2015-02-23

By Jeff Dorsch, contributing editor

Nikon and KLA-Tencor put on separate conferences in San Jose, Calif., on Sunday, February 22, tackling issues in advanced optical lithography. The overarching theme in both sessions was the increased complexity of lithography as it approaches the 10-nanometer and 7nm process nodes.

“Complexity is much higher,” said Kevin Lucas of Synopsys at the Nikon event, LithoVision 2015. He noted that at the 28nm process node, lithographers could resort to five different options. For 14nm or 16nm, that expanded to eight options. There are 21 options available at 10nm, Lucas said, and at 7nm that explodes to more than 71 options.

“The increase in complexity is pretty dramatic,” he observed.

Electronic design automation vendors have “to provide more accurate modeling,” Lucas said. “We will have to go to better methods of [optical proximity correction].”

Ralph Dammel of EMD Performance Materials reviewed the situation in semiconductor materials as IC gate lengths continue to shrink. “We’re going to move from adding new elements to different forms of elements,” he said, such as graphene, silicine, black phosphorus, and molybdenum disulfide.

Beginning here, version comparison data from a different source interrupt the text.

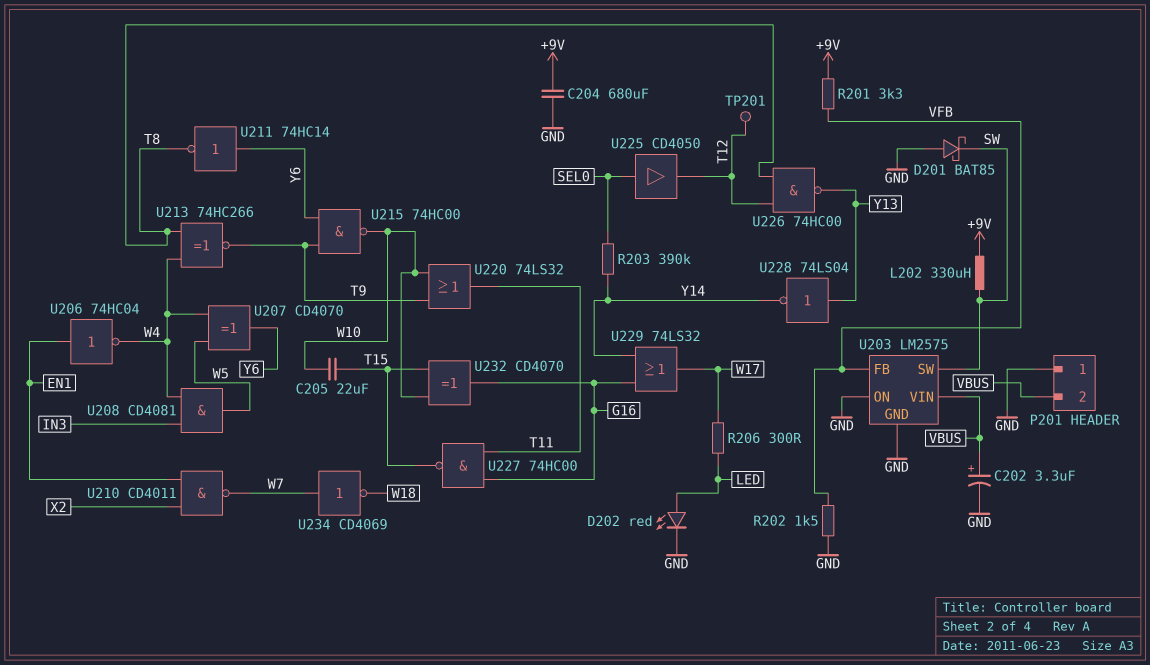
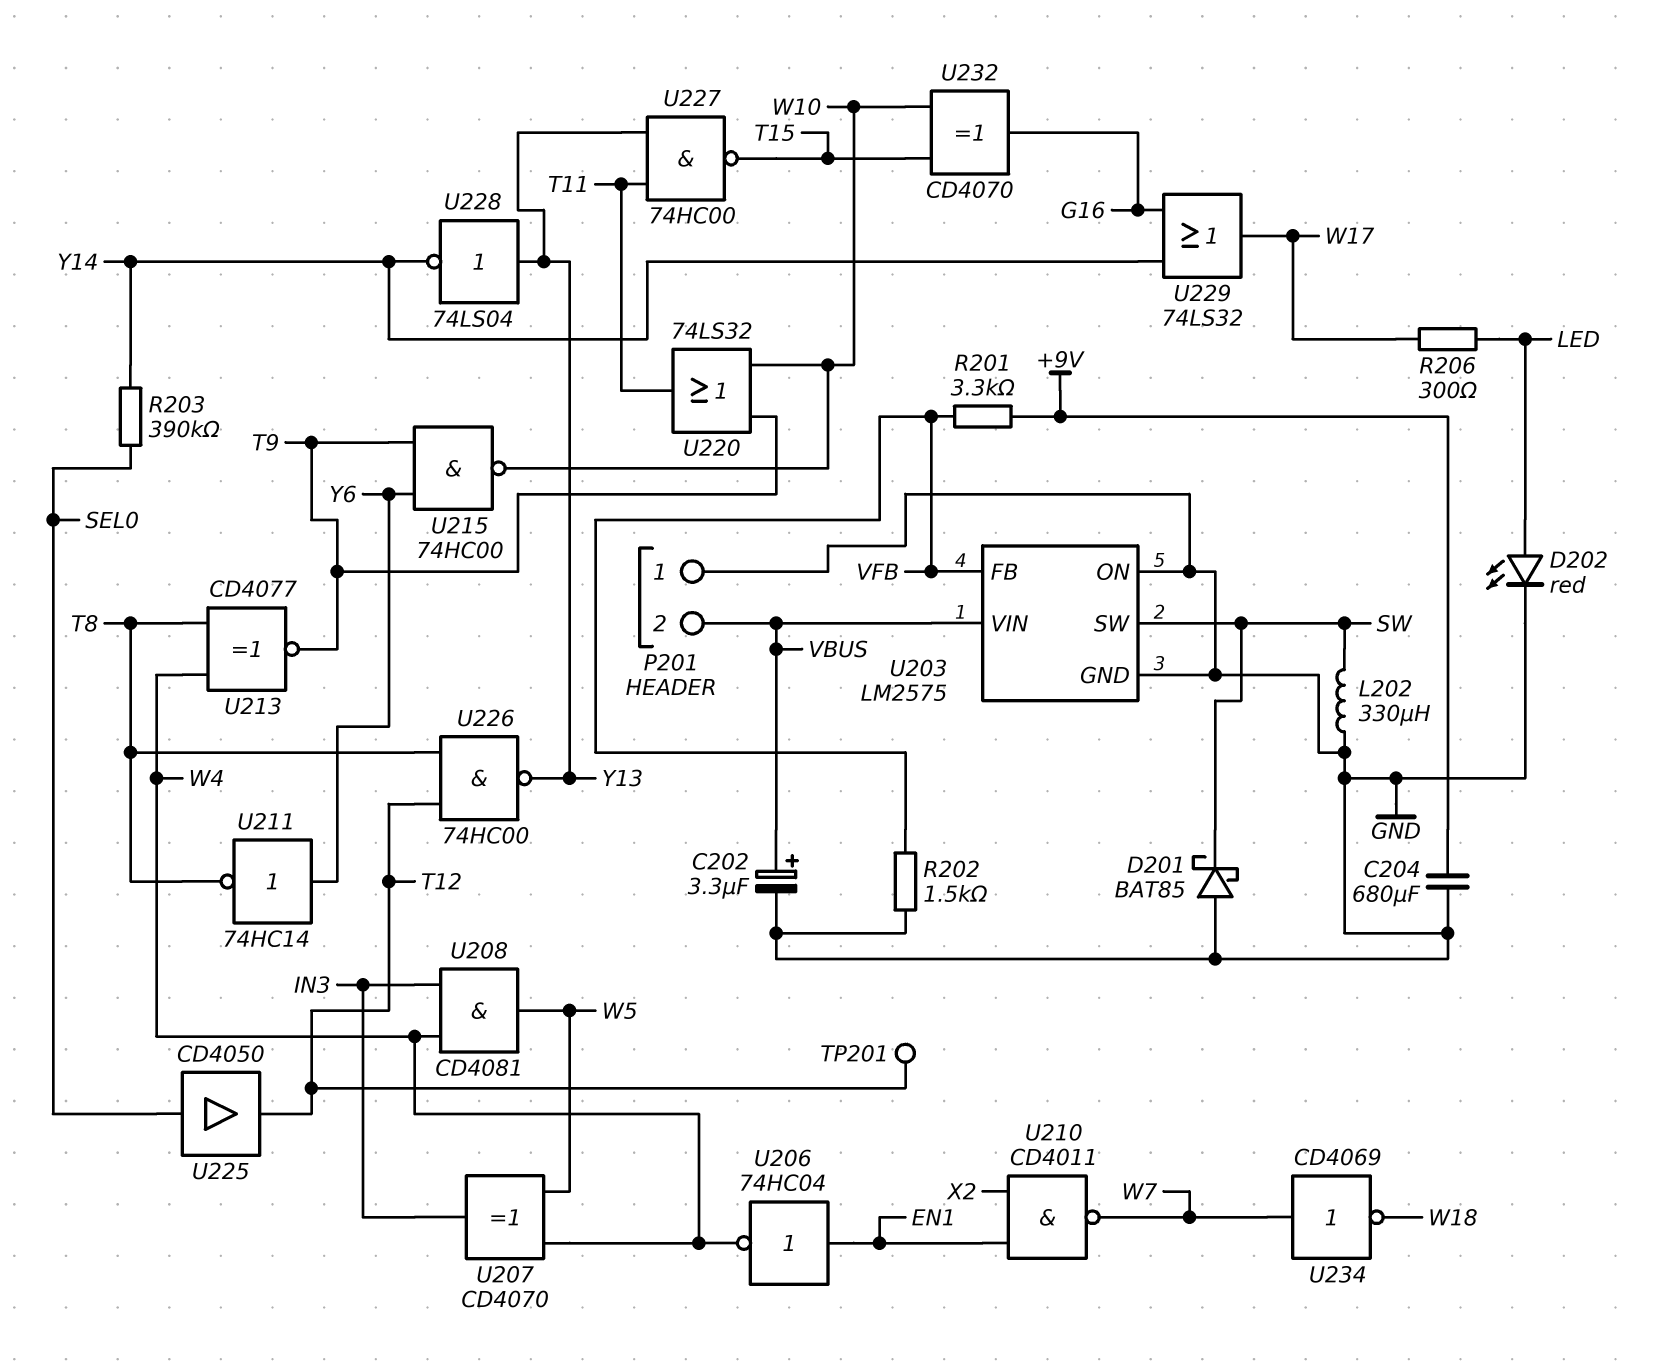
C205: 22uF (T15, W10) -> none
L202: 330uH (+9V, SW) -> 330uH (GND, SW)
U207: XOR CD4070 (in W4, in W5, out Y6) -> XOR CD4070 (in W4, in W5, out IN3)
U213: XNOR 74HC266 (in T8, in W4, out T9) -> XNOR CD4077 (in T8, in W4, out T9)
U227: NAND 74HC00 (in G16, in T11, out T15) -> NAND 74HC00 (in T11, in Y13, out T15)

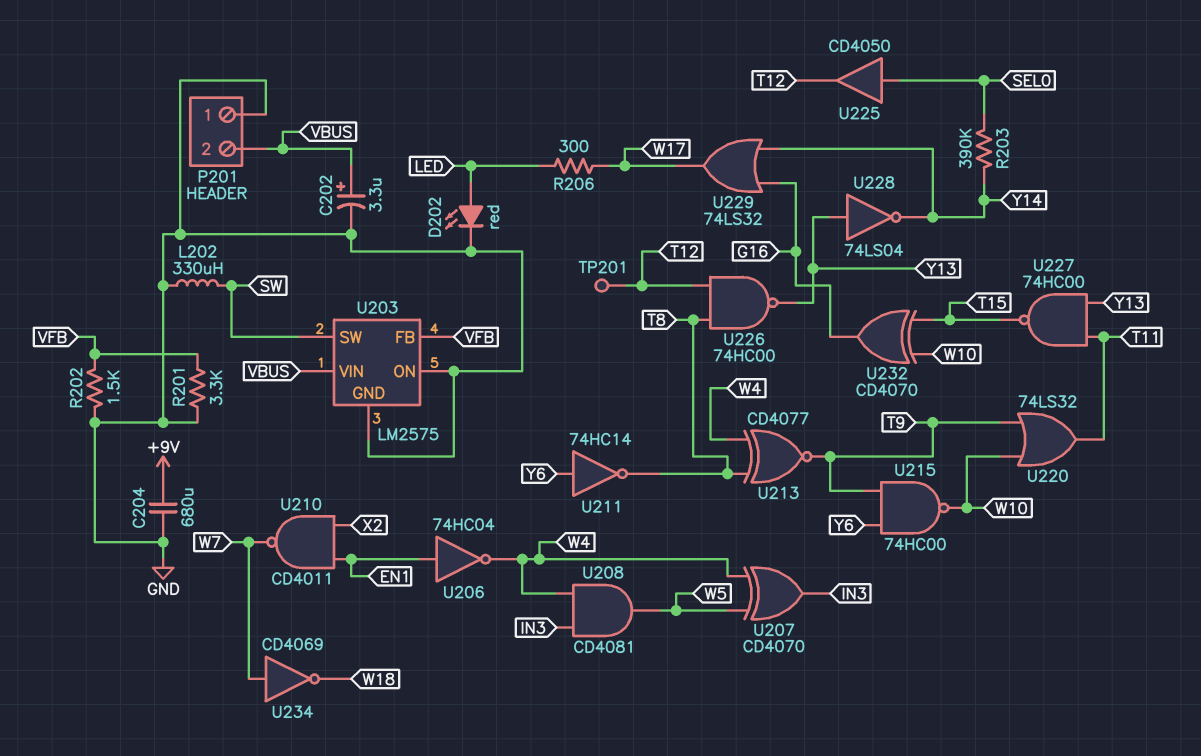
D201: schottky BAT85 (A GND, K SW) -> none
R201: 3.3k (+9V, VFB) -> 3.3k (GND, VFB)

At the Lithography Users Forum, the event put on by KLA-Tencor, Mark Phillips of Intel said, “Scaling can continue, but it needs improved metrology.” He added, “We need side-by-side accuracy metrics.”

Phillips reported on Intel’s work with ASML Holding on developing pellicles for the reticles of ASML’s extreme-ultraviolet lithography systems. The companies have together come up with a prototype pellicle, which needs more development as a commercial product, he said.